A drowsy policeman answered Strickland's call. He was followed by
another, and Tietjens sat wondrous still.

'Take him to the police-station,' said Strickland. 'There is a case
toward.'

'Do I hang, then?' said Bahadur Khan, making no attempt to escape, and
keeping his eyes on the ground.

'If the sun shines or the water runs--yes!' said Strickland.

Bahadur Khan stepped back one long pace, quivered, and stood still. The
two policemen waited further orders.

'Go!'said Strickland.

'Nay; but I go very swiftly,' said Bahadur Khan. 'Look! I am even now a
dead man.'

He lifted his foot, and to the little toe there clung the head of the
half-killed snake, firm fixed in the agony of death.

'I come of land-holding stock,' said Bahadur Khan, rocking where he
stood. 'It were a disgrace to me to go to the public scaffold: therefore
I take this way. Be it remembered that the Sahib's shirts are correctly
enumerated, and that there is an extra piece of soap in his washbasin.
My child was bewitched, and I slew the wizard. Why should you seek to
slay me with the rope? My honour is saved, and--and--I die.'

At the end of an hour he died, as they die who are bitten by the little
brown karait, and the policemen bore him and the thing under the
tablecloth to their appointed places. All were needed to make clear the
disappearance of Imray.

'This,' said Strickland, very calmly, as he climbed into bed, 'is called
the nineteenth century. Did you hear what that man said?'

'I heard,' I answered. 'Imray made a mistake.'

'Simply and solely through not knowing the nature of the Oriental, and
the coincidence of a little seasonal fever. Bahadur Khan had been with
him for four years.'

I shuddered. My own servant had been with me for exactly that length of
time. When I went over to my own room I found my man waiting, impassive
as the copper head on a penny, to pull off my boots.

'What has befallen Bahadur Khan?' said I.

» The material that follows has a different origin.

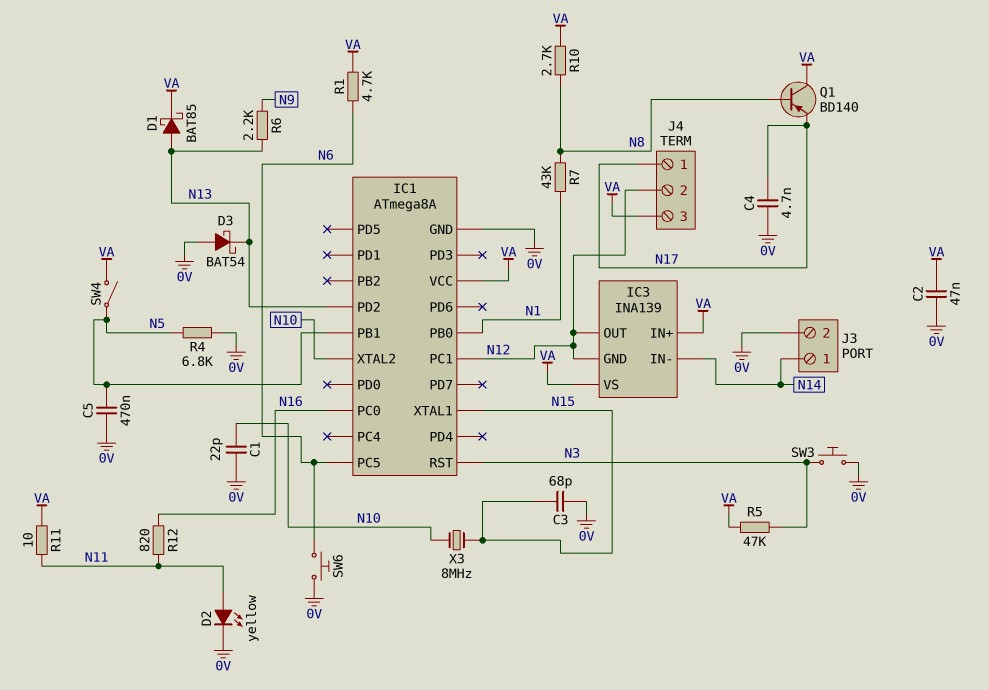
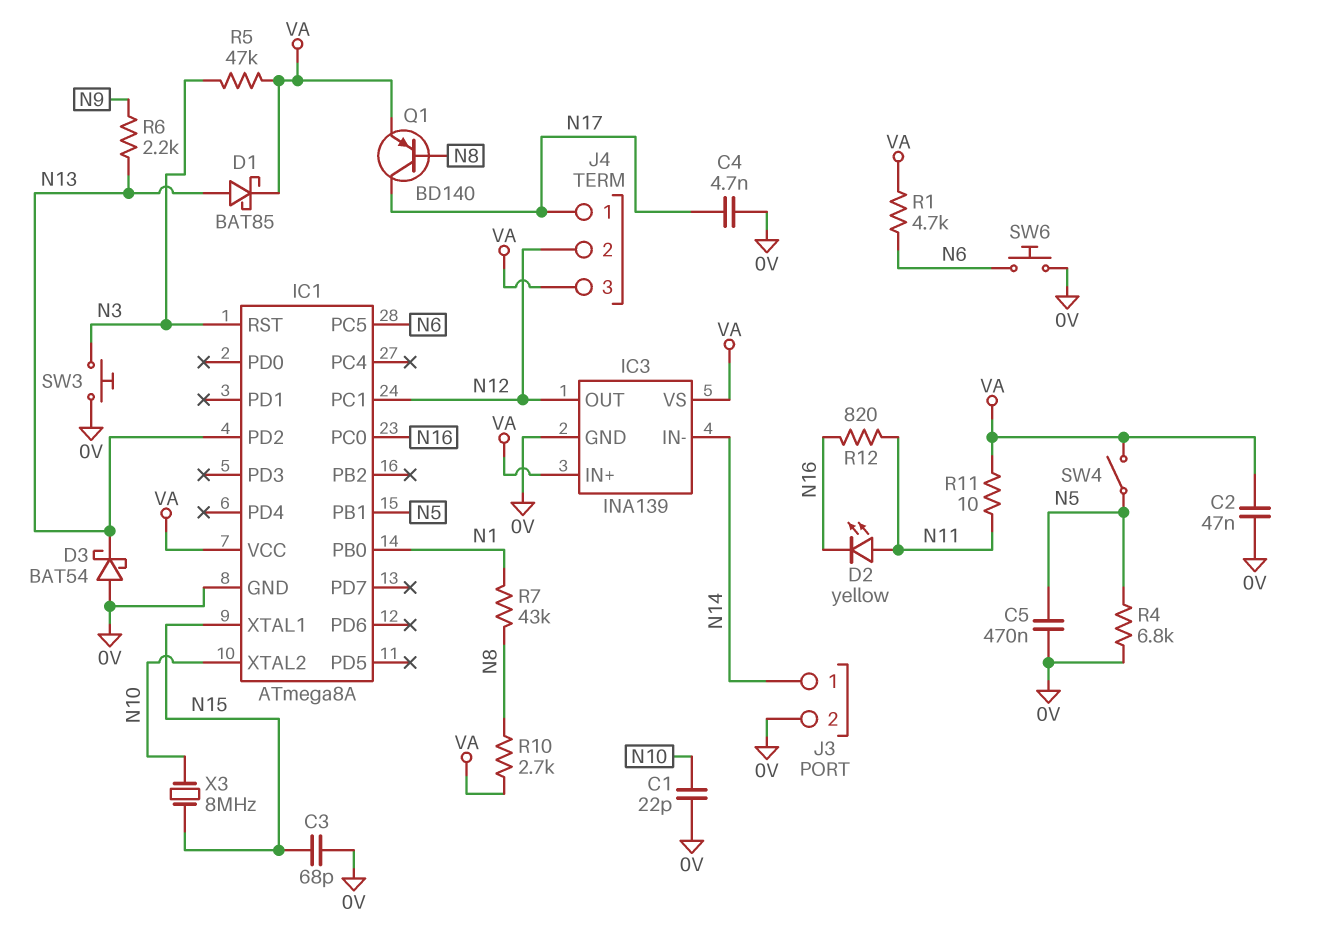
D2: LED yellow (A N11, K 0V) -> LED yellow (A N11, K N16)
IC3 pin GND: N12 -> 0V
Q1: PNP BD140 (B N8, C VA, E N17) -> PNP BD140 (B N8, C N17, E VA)

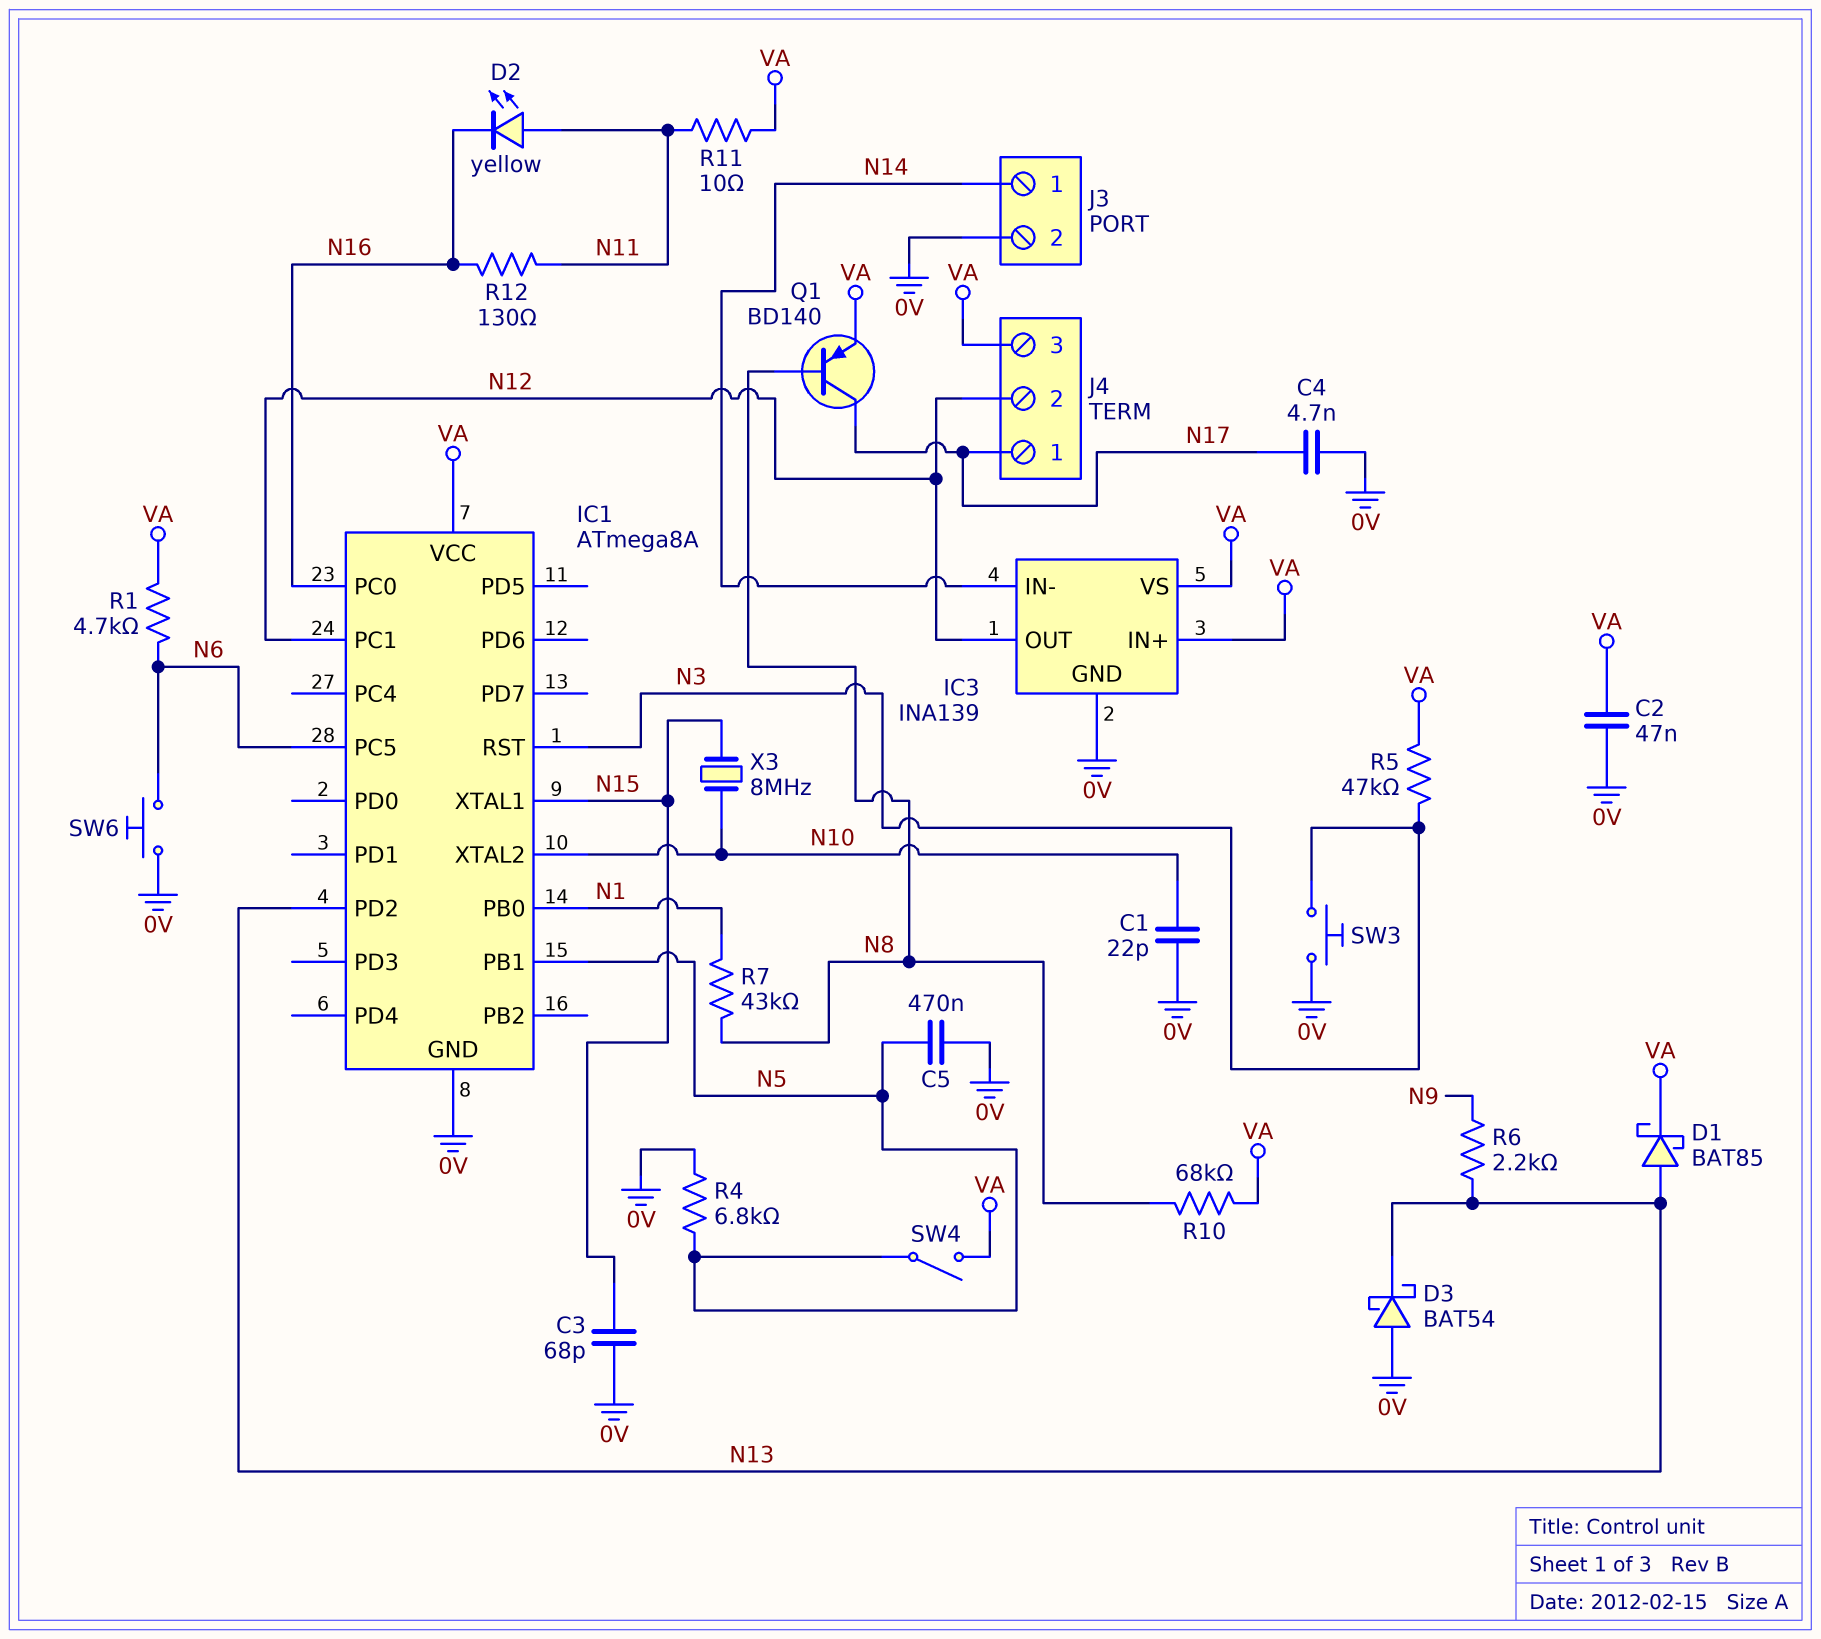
R10: 2.7k (N8, VA) -> 68k (N8, VA)
R12: 820 (N11, N16) -> 130 (N11, N16)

'He was bitten by a snake and died. The rest the Sahib knows,' was the
answer.

'And how much of this matter hast thou known?'

'As much as might be gathered from One coming in in the twilight to seek
satisfaction. Gently, Sahib. Let me pull off those boots.'

I had just settled to the sleep of exhaustion when I heard Strickland
shouting from his side of the house--

'Tietjens has come back to her place!'

And so she had. The great deerhound was couched statelily on her own
bedstead on her own blanket, while, in the next room, the idle, empty,
ceiling-cloth waggled as it trailed on the table.